Jim was a good engine man. He could put in new flues and
staybolts, doing any other repair work necessary to make an engine
safe and working right. When spring came, he would check for broken
stay-bolts and replace them.
He was also a wheeler-dealer and would sell anything if the
price was right. In January a man from Marion, Michigan, came along
looking for an engine he could buy to run his sawmill. He said his
sawmill was set up and ready to go and logs were piling up. As he
was looking the engine over, Jim told him about the boiler leg
freezing up and that the boiler should be considered unsafe until
checked for broken staybolts and replaced if any broken staybolts
were found. He liked the looks of the Buffalo Pitts engine, saying
it was a fine looking engine and could see nothing wrong with it.

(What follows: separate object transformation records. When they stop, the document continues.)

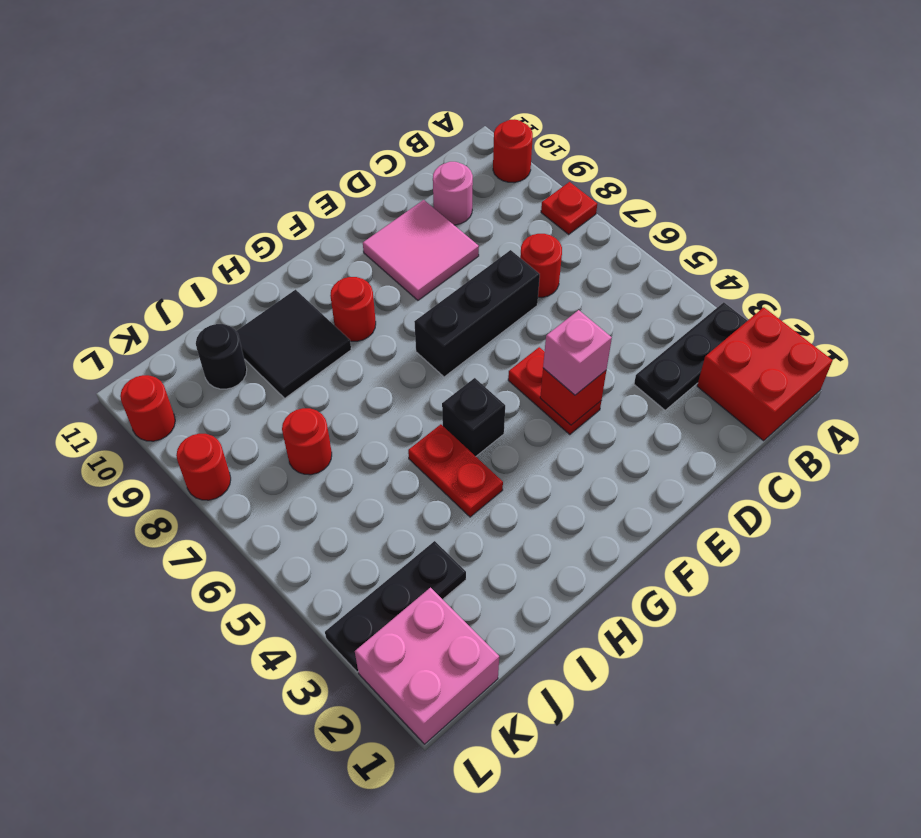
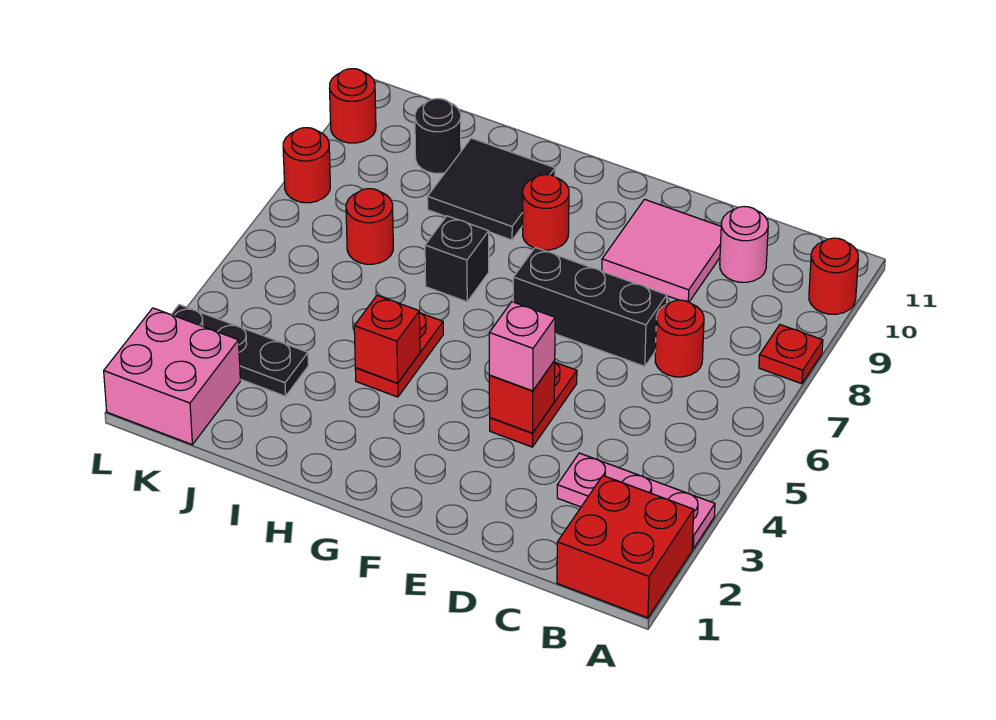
black plate A3:C3 level 1 -> pink plate A3:C3 level 1
black brick G5 level 1 -> black brick H7 level 1
none -> red brick H4 level 2

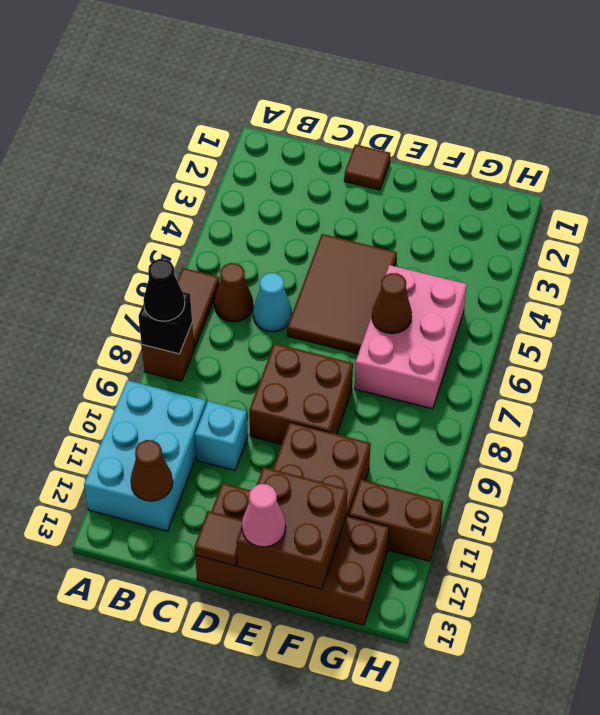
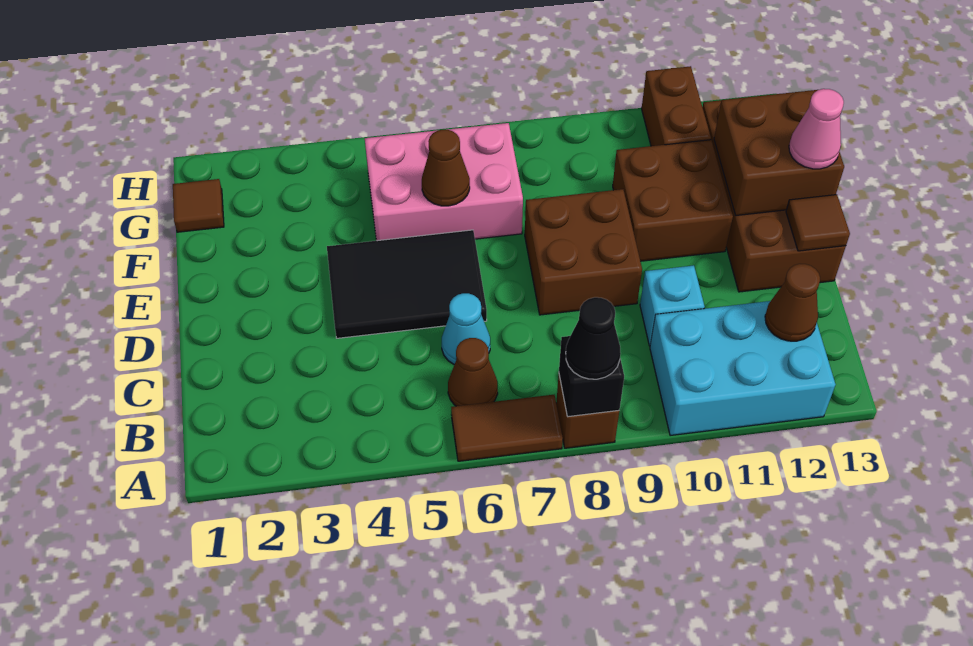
brown tile D1 level 1 -> brown tile G1 level 1
brown tile D4:E6 level 1 -> black tile D4:E6 level 1

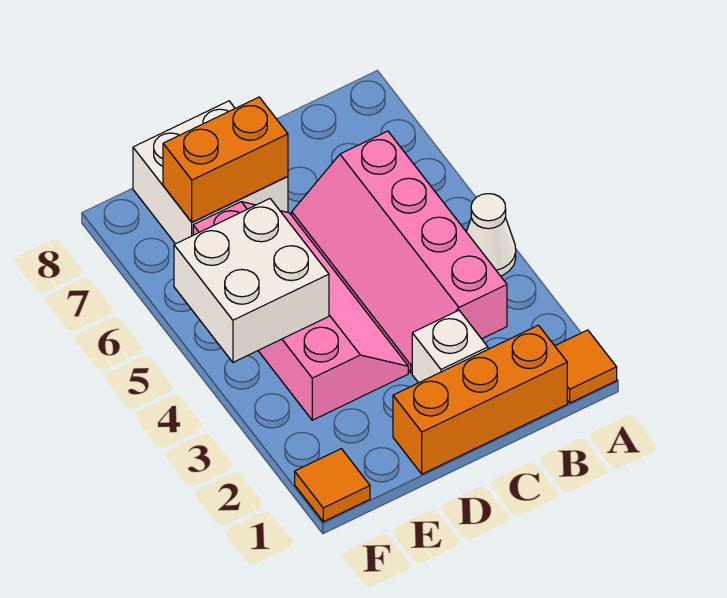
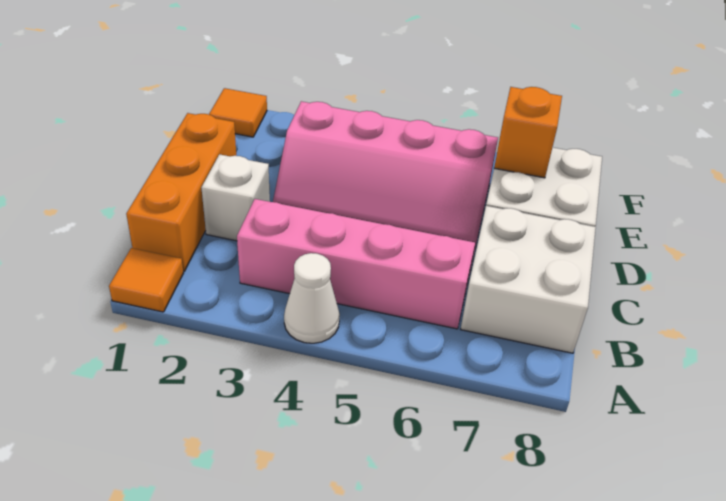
orange brick D7:E7 level 2 -> orange brick E7 level 2
white brick E4:F5 level 2 -> white brick B7:C8 level 1

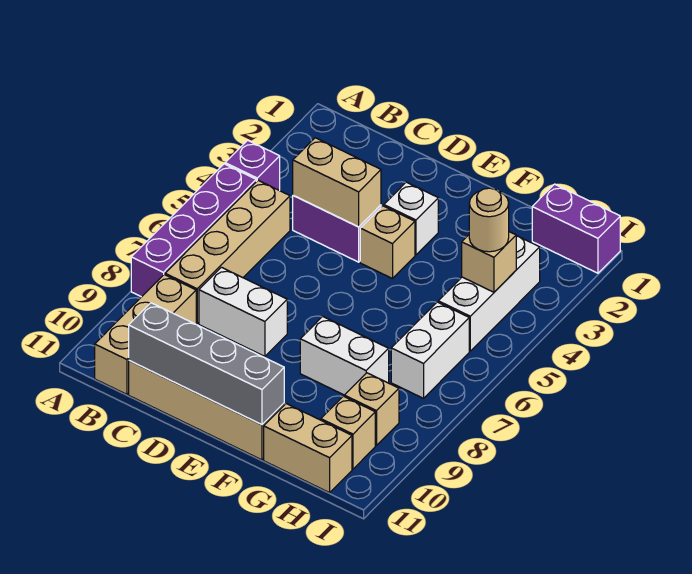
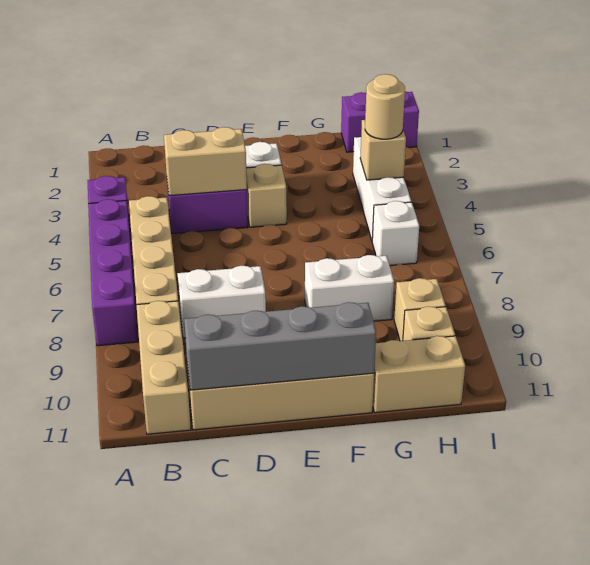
white brick H6:H7 level 1 -> white brick H6 level 1

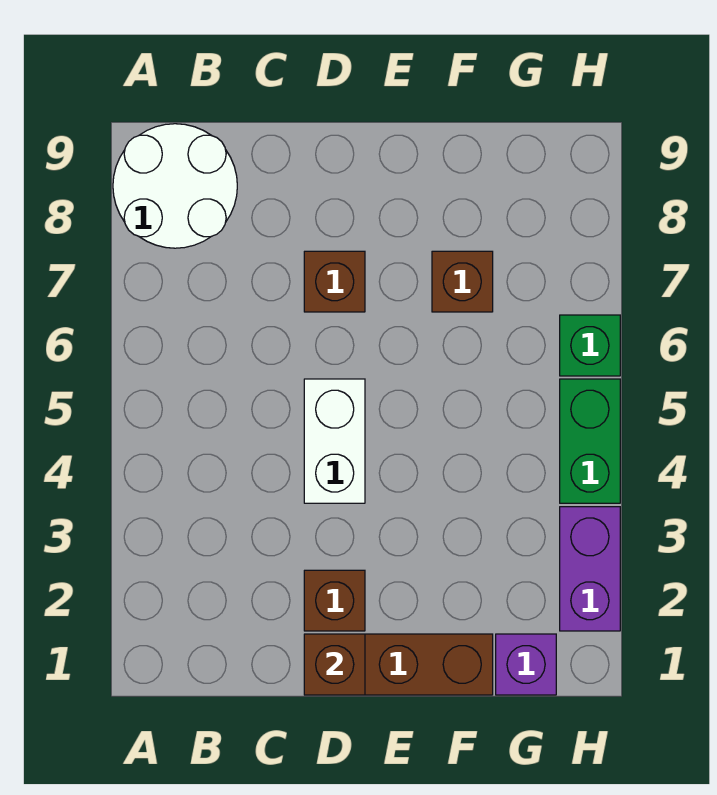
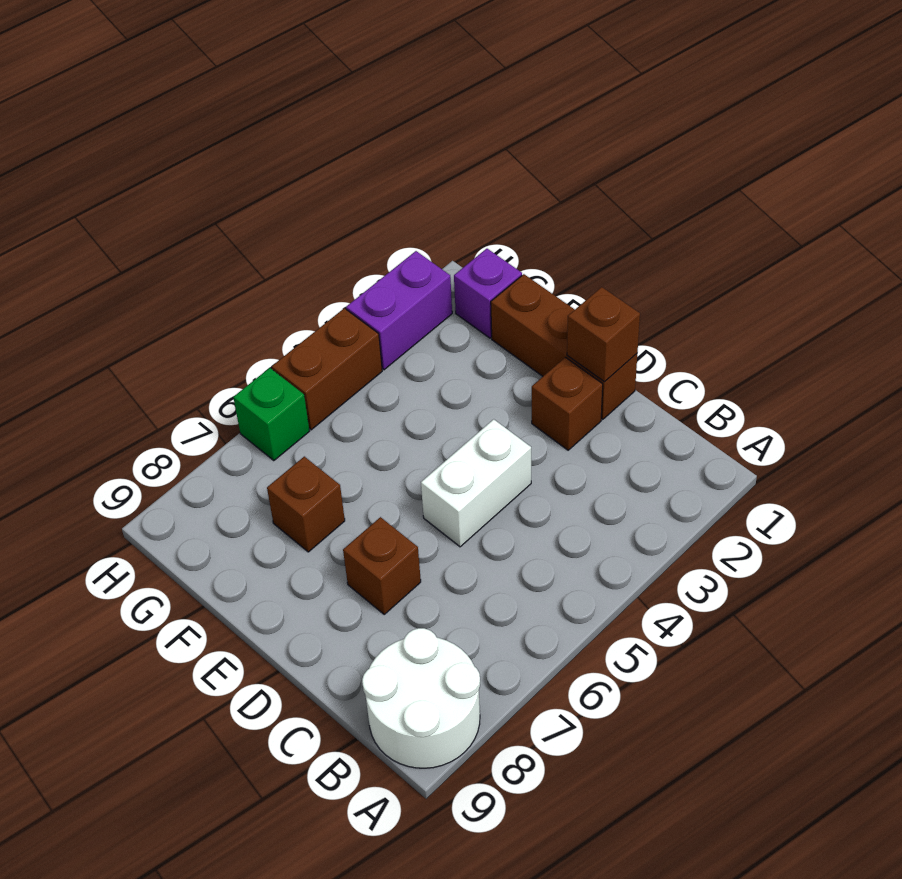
green brick H4:H5 level 1 -> brown brick H4:H5 level 1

Jim was asked to put a price on the engine and it was sold. The
engine was fired up as-is with no checking for possible boiler
damage. It was driven forty-some miles on frozen roads to the
sawmill near Marion. Some two or three years later, Jim heard that
this man had gone to the house for dinner. Returning to the engine,
he jerked the firebox door open to put more wood in. When he did,
the firebox below the grates blew out. The grates came out the
door, hitting him in the chest. He probably never told anyone in
his area that the boiler had frozen up before he got it. This would
leave it a mystery to other steam men around his area as to why the
boiler blew out. Anyone who would use a boiler that may be unsafe
would probably be careless in other ways too. For instance, blowing
the mud off the bottom of the boiler probably was not done. In this
case, a mud buildup in the boiler that had frozen up is a good way
to add up to a disaster.
Now let’s go back and take a good look at what happened
here. How many of us are guilty of waiting until the last day, in
the afternoon, to do something that should have already been done?
In this case, a steam engine boiler should be drained before it
starts to freeze up. If Jim had not seen water dripping from the
boiler of the Buffalo Pitts, he probably would not have known that
the boiler had frozen up. If it happened once, could it have
happened to other boilers? What was thought to be a good engine
blows up and no one knew of a reason why.
During the late ’20s and early ’30s, Jim was using an
old Rumely engine to saw lumber with. One day he saw a wet spot on
a staybolt down on the water leg of the boiler. The boiler shell
had rusted from the inside out around the staybolt. A good
inspection of the old boiler showed all of the short stay-bolts in
the fire box area to be the same way, with no more than one thread
left holding on the outside of the boiler shell. Jim said,
‘This old engine could have blown up on me!’
When work began to pick up in the 1930s, Jim went to work at the
Wilson Foundry at Pontiac, Michigan, until he retired. Then he came
back to the place that he called home, north of Loomis.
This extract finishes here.